Rate of movement in the forest areas is 1/2 times normal, but only when you STARTED on forest. That means crossing forest from a start on road or plains still gives the move ability of road/plains.


Water

Rivers and the bay of a lake.

Figure 8.

The rivers and lake on the board are barriers to captains and artillary (except for bridges and rafts). No piece can land on water but calvary and infantry may be able to cross it. Water slows down travel and weakens the fighting power of calvary.


Walls

Brick walls.

Figure 9.

Walls are barriers to all pieces, but can be broken down by artillary fighting them with a six die. No piece can fight across a wall, no matter the normal range.


Rafts

A raft.

Figure 10.

The two rafts provide quick transport across the lake. All you have to do is move to them and you will be on your merry way. Note that the raft will stay on the other side until you get off and you or your opponant again moves back on to them. Moving from a raft is 1/2 times normal (same as forest.)


Rules and Miscellanea

When you fight, the computer will role the opponents defense die, announce the winner and display the score. A little practice with the scoring will give you a feel for fighting ability.

No piece can move past an enemy piece if the path (determined by the computer of course) would land on the location of the enemy piece.

Also, captains and cavalry cannot fight a piece if the path to that piece is blocked by an enemy piece. This is not true for artillery because cannonballs fly through the air, remember? Infantry can fight only one square away, anyway.

Once you have chosen a die you must use it; you must use it to either attack an enemy piece or move one of your own.

After the game has progressed you may occasionally receive reinforcement army pieces arriving near where your pieces started (west or east roads.)

Well that's about it. Don't forget that you must be right next to a captain to fight it.


A Caveat

Since the computer is calculating your route of travel across the board you may find that some moves that look ok will be denied.
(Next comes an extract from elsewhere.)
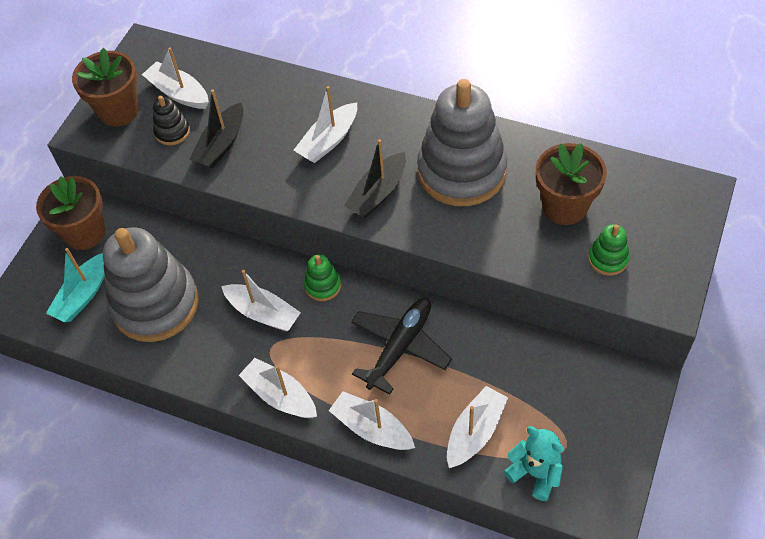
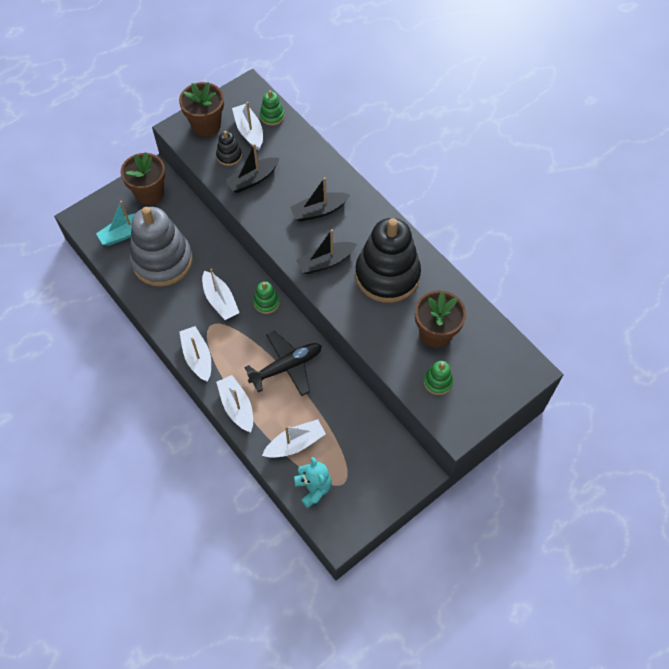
camera: 25 degrees right, 5 degrees up
(196, 64) = (272, 116): none -> green stacking toy
(328, 141) = (319, 211): white boat -> black boat
(461, 171) = (387, 275): grey stacking toy -> black stacking toy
All I can say is you can't argue with the umpire. However, I can give the umpire a lobotomy so forward your suggestions.


Disclaimer

This game was written by a pacifist. Any references to real armies, guns, bullets, and killing is purely coincidental to the goal of producing a fun game. While one person can play ARMY it is much more fun with two real live humans. My six-year old loves to ride the rafts and shoot cannons at walls. I think games should be social, most computer arcade games leave me dry.


Copying This Manual

Permission is granted to copy, distribute and/or modify this document under the terms of the GNU Free Documentation License (GFDL), Version 1.1 or any later version published by the Free Software Foundation with no Invariant Sections, no Front-Cover Texts, and no Back-Cover Texts. You can find a copy of the GFDL at this link or in the file COPYING-DOCS distributed with this manual.

This manual is part of a collection of GNOME manuals distributed under the GFDL. If you want to distribute this manual separately from the collection, you can do so by adding a copy of the license to the manual, as described in section 6 of the license.